Casa nova I
I
Chegou voando qual foguete e invadiu a
cozinha pela porta aberta. Só parou perto do balcão, onde deu uma boa olhada em
redor. Era um belo tico-tico, tão belo quanto qualquer outro de sua espécie,
porém com um brilho diferente no olhar, o brilho da obstinação. Parecia
incumbido de tarefa urgente e importante. (…)
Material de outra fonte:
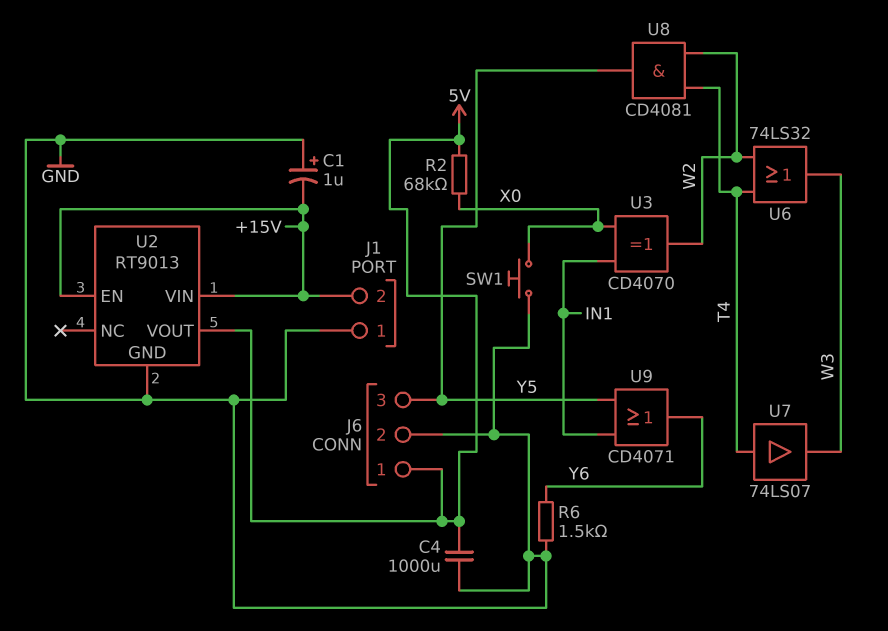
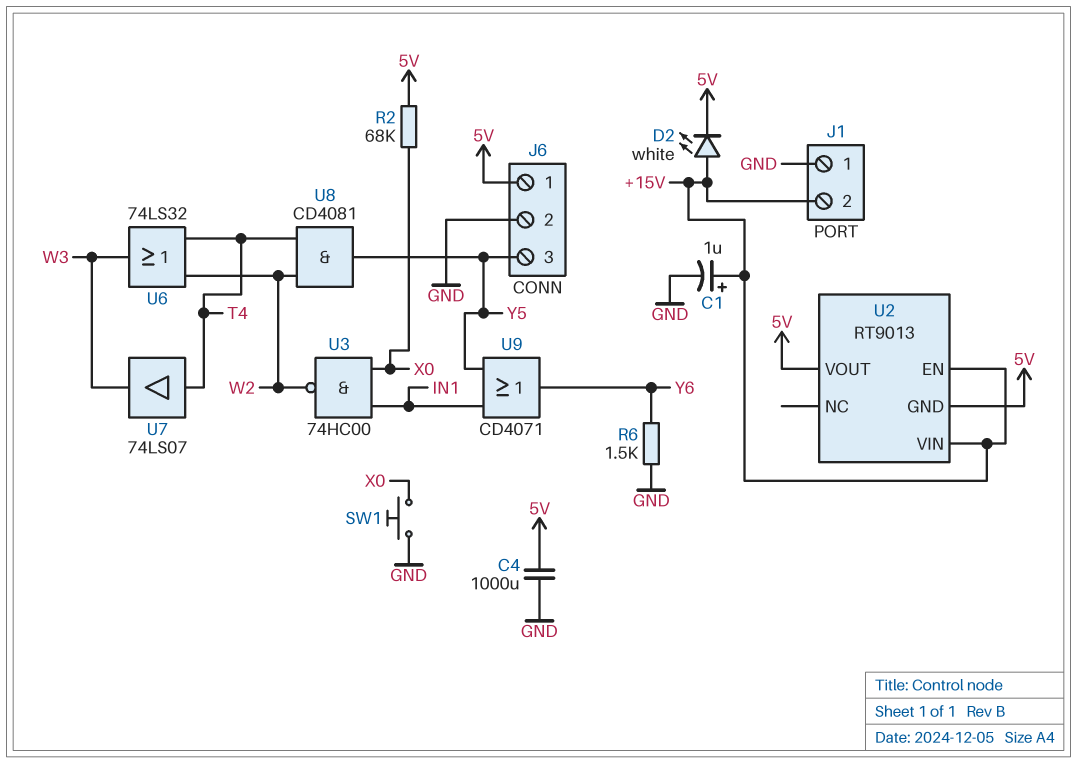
C1: 1uF (plus GND, minus +15V) -> 1uF (plus +15V, minus GND)
D2: none -> LED white (A +15V, K 5V)
U2 pin GND: GND -> 5V
U3: XOR CD4070 (in IN1, in X0, out W2) -> NAND 74HC00 (in IN1, in X0, out W2)

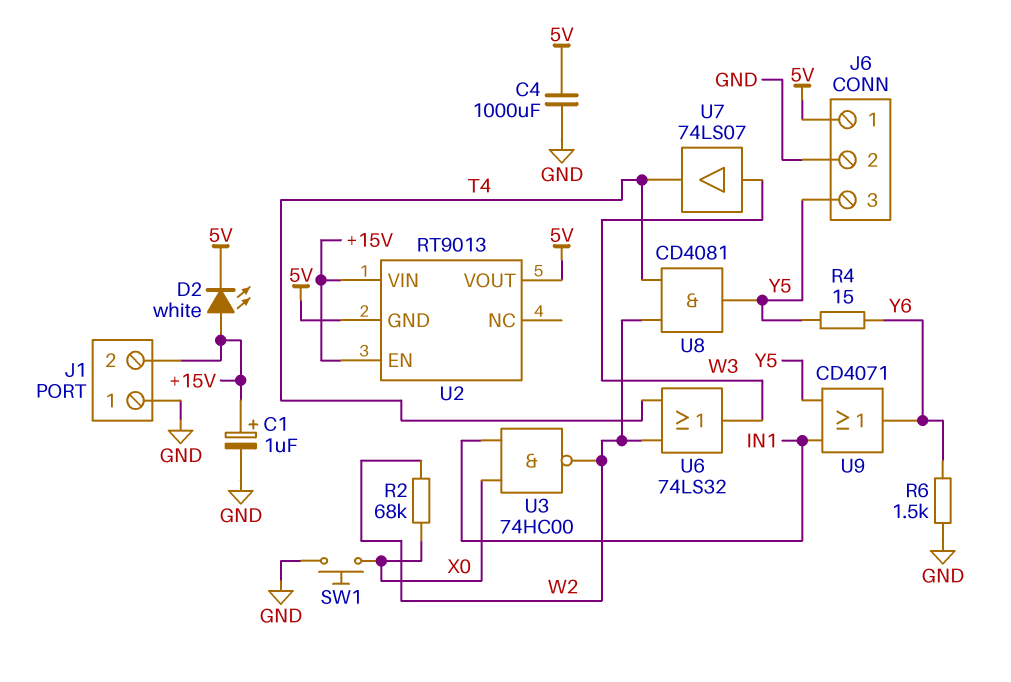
R2: 68k (5V, X0) -> 68k (W2, X0)
R4: none -> 15 (Y5, Y6)
U7: buffer 74LS07 (in T4, out W3) -> buffer 74LS07 (in W3, out T4)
Bichinho dos mais sem vergonha,
cara-de-pau mesmo, sentiu-se totalmente à vontade dentro da casa. Ignorou categoricamente
os donos, que estavam presentes. Voou sobre os armários da cozinha, seguiu para
a sala, equilibrou-se sobre os quadros na parede. Longos minutos depois,
notava-se o bico aberto e o pequenino peito arfante. Parecia cansado da procura por Deus sabe o
quê.
Enquanto isso, os moradores,
sinceramente preocupados com a ave, tentavam em vão indicar a ela o caminho da
rua. Gentilmente, aproximavam-se e espantavam-na para a direçao certa. Mas o
emplumado teimoso dava meia volta no ar e entrava cada vez mais, ao invés de
sair. Sabido que a casa nem é tão grande assim, mas proporcionalmente deve
parecer uma fortaleza ou um castelo para avezinha tão pequena.
O homem só ameaçou perder a paciência
quando o tico-tico resolveu descansar sobre seus livros na estante mais alta.
Seus preciosos livros, ameaçados por um passarinho que, como quase todos os
outros, tem vocação para a sujeira. Seus clássicos da literatura mundial, da
poesia, do teatro, à mercê das imprevisíveis
necessidades fisiológicas desses voadores.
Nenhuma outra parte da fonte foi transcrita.